ブリュッセルを拠点とするエクストリーム・ミュージックの異端児 EMPTINESS が、7枚目のフルアルバム『Nowhere Speaks』(2026年7月17日、Season of Mistよりリリース)から、先行シングル「The Clash of Forces」をミュージックビデオと共に公開しました。この楽曲は、人間の手の届かない別次元の世界を描き出すアルバムの幕開けを飾るものであり、単なる「観察」を超えて、異界からの「伝達」を体現するような強烈なインパクトを放っています。
本作の特筆すべき点は、4年間にわたる緻密な準備とリハーサルを経て、ボーカルや特殊効果を除くほぼ全てのパートがスタジオでのライブ録音で制作されたことです。これは単なる制作上の手法ではなく、バラバラに組み立てられた音では決して到達できない、肉体的な緊張感と圧倒的な音の重圧を追求した結果です。前作『Vide』(2021年)の歪みを排した静寂に近いアプローチとは対照的に、本作では重厚さと強烈さへの徹底的な回帰が図られています。

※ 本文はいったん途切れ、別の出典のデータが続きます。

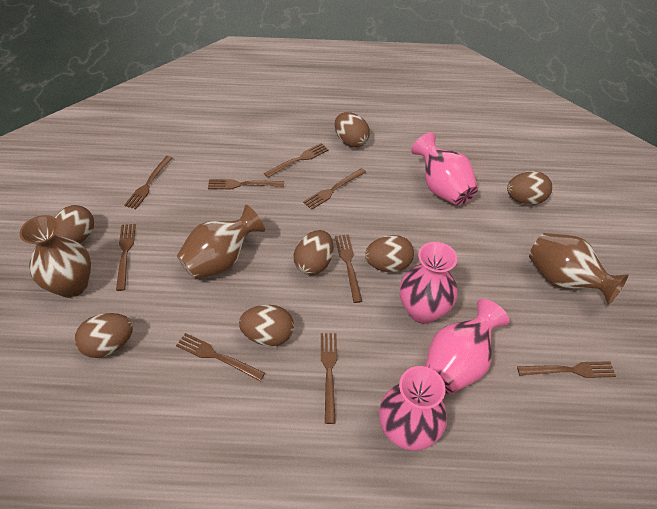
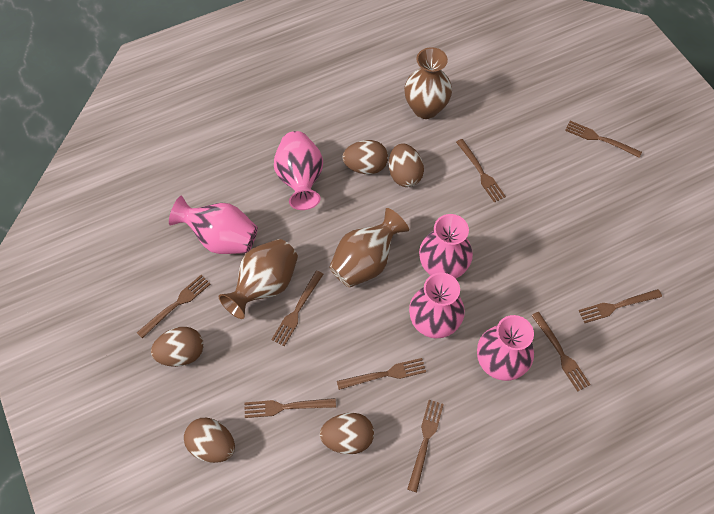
brown egg: 7 -> 5
pink vase: 4 -> 5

また、アルバムの構造には非常に緻密なコンセプトが隠されています。本作は2014年の名盤『Nothing But The Whole』が唐突に終わった際の中断されたリフから始まり、最後はその作品の冒頭のリフへとループする構成になっています。「The Clash of Forces」は、そうしたEMPTINESSが提示する巨大な音楽的建築物への入り口であり、音と音源の間に一切の距離を置かない、逃げ場のない没入体験をリスナーに突きつけています。